Likewise, companies don’t want to pay for other companies’ security mistakes. As the rate of cyber breaches skyrockets, so does the cost of bailouts for insurance providers. In turn, the costs of premiums for companies rise, regardless of how safe their security protocols may be. This realization is quickly hitting cyber insurance companies, as security breaches continue to increase across virtual platforms.

By 2023, half of all data breaches globally are predicted to occur in the United States. They cost companies an average of $3 - 4 million, in addition to lost time, resources, and reputation.[1] In order to prevent these breaches, companies need to look to third-party monitoring systems which will soon work in tandem with cyber insurance to manage cyber risk.

The basis of cyber insurance relies on the transfer of financial risk associated with network and computer incidents to a third party.[2] Its retail price, however, is rooted primarily in market trends, as well as the type and volume of data a company uses. Individual company security practices still play a minimal role in determining the price they pay for cyber insurance.  

Not only do companies work with different kinds of data, but they also implement vastly different security protocols. A company dealing with millions of credit card numbers has a different vulnerability level than a company dealing with thousands of email addresses. And yet, two companies that both manage credit card data with different security protocols have drastically different risks. The latter consideration is not part of standard insurance provider rate considerations but will become more important for determining insurance risk and rates moving forward.

As companies shift to remote or hybrid models of work, cyber insurance is more important than ever. Cyber insurance offers benefits like covering liability issues, digital property loss and theft, loss of income, data damage and loss, and more. But these policies are relatively new to our digital age with untested products and pricing that can appear arbitrary and experimental. This inconsistency reflects the factors that are currently used to set prices, like the volume and average cost of breaches, both of which continue to climb.

With the price of cyber insurance rising across all industries, the future of cyber insurance lies in curating and customizing insurance plans based on individual risk assessments.

Concord is an example of a third-party company that is fostering the future of cyber security by offering customized risk assessment, reduction, response, and system monitoring solutions. By partnering with a third-party security provider, companies can not only reduce their future insurance premiums but also drastically decrease the likelihood of a breach occurring at all.

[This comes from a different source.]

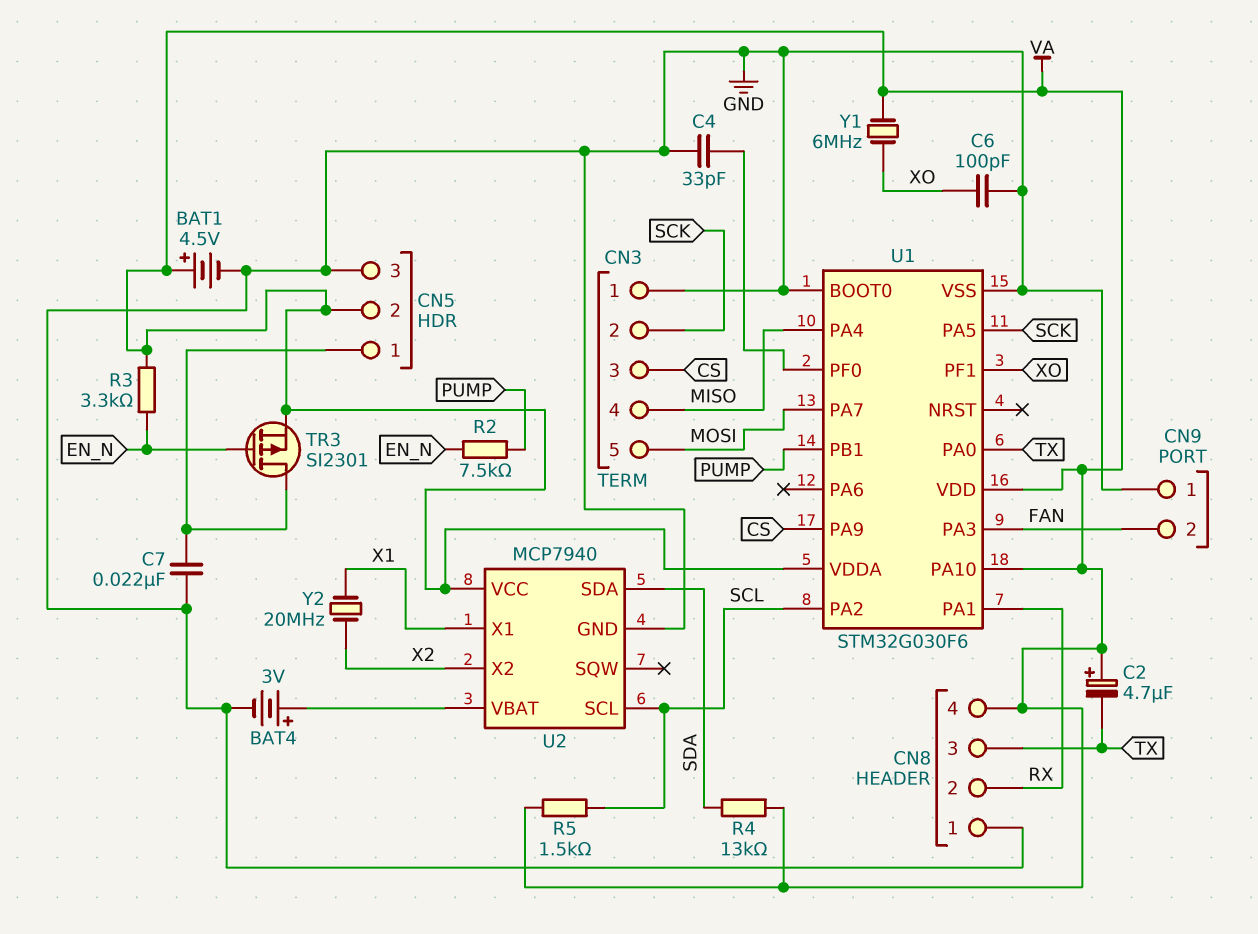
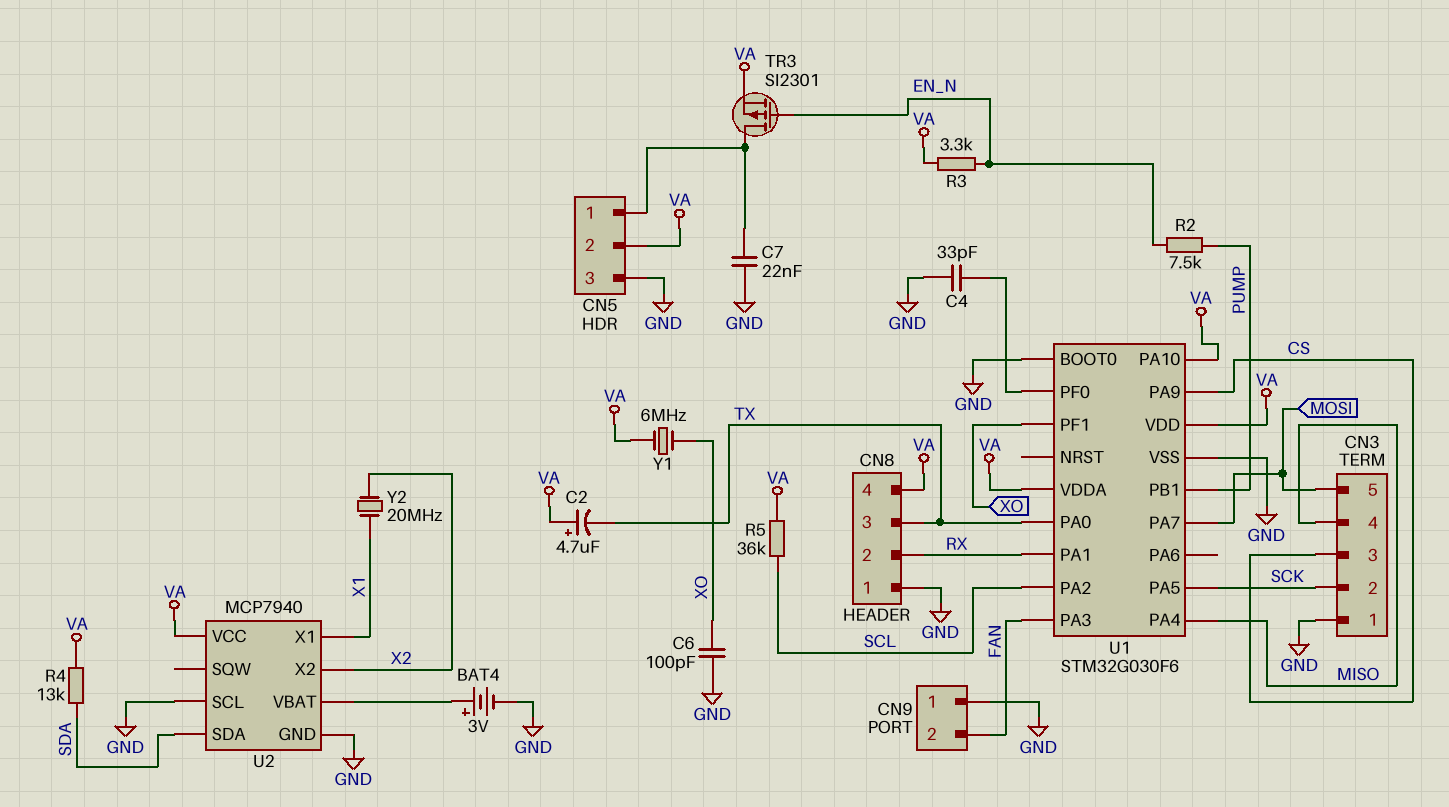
BAT1: 4.5V (plus VA, minus GND) -> none
R5: 1.5k (SCL, VA) -> 36k (SCL, VA)
U2 pin SCL: SCL -> GND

Companies dealing with big data, or any data for that matter, should know that a real breach is worse than the high rate of insurance. Security breaches cost copious amounts of time and money. Businesses wanting to utilize cyber insurance as a risk management strategy need to understand the risks they are facing. Cyber insurance is only one factor in managing overall risk, and it comes into play when the worst has already happened.

Without a third-party risk assessment that is dynamic and ongoing, changes to a company’s level of security risk are undetectable. By using monitoring assessments, threats can be identified and addressed before a serious breach occurs.

In addition to preventing breaches from happening in the first place, monitoring and response systems are the most apt methods of reducing the cost of a security breach. Without an alert, it's difficult to know when there has been a security breach.[3] On average, they take a total of 280 days to identify and contain.[4] If, however, a breach is identified and contained in less than 200 days, it costs companies an average of $1.1 million less. Having a system that alerts companies when there is a risk of breach, and again when a breach has occurred, effectively reduces the severity of the breach itself.

Insurance providers recognize how companies who utilize these proactive security services have a dramatically reduced risk of experiencing security breaches. Providers are even beginning to partner with third-party monitoring companies to offer reduced rates for those who use the services, solidifying the reality that the insurance industry is moving towards customized plans based on individual risk.

While cyber insurance is an important part of any company’s risk management, it does not provide true security. To prevent the likelihood and severity of costly security breaches, companies need to utilize dynamic monitoring systems that assess risk levels on an ongoing basis and alert the company if threats arise or if there has been a breach. These proactive measures work to decrease the occurrence and the disastrous effects of security breaches with the added benefit of potentially reducing cyber insurance premiums.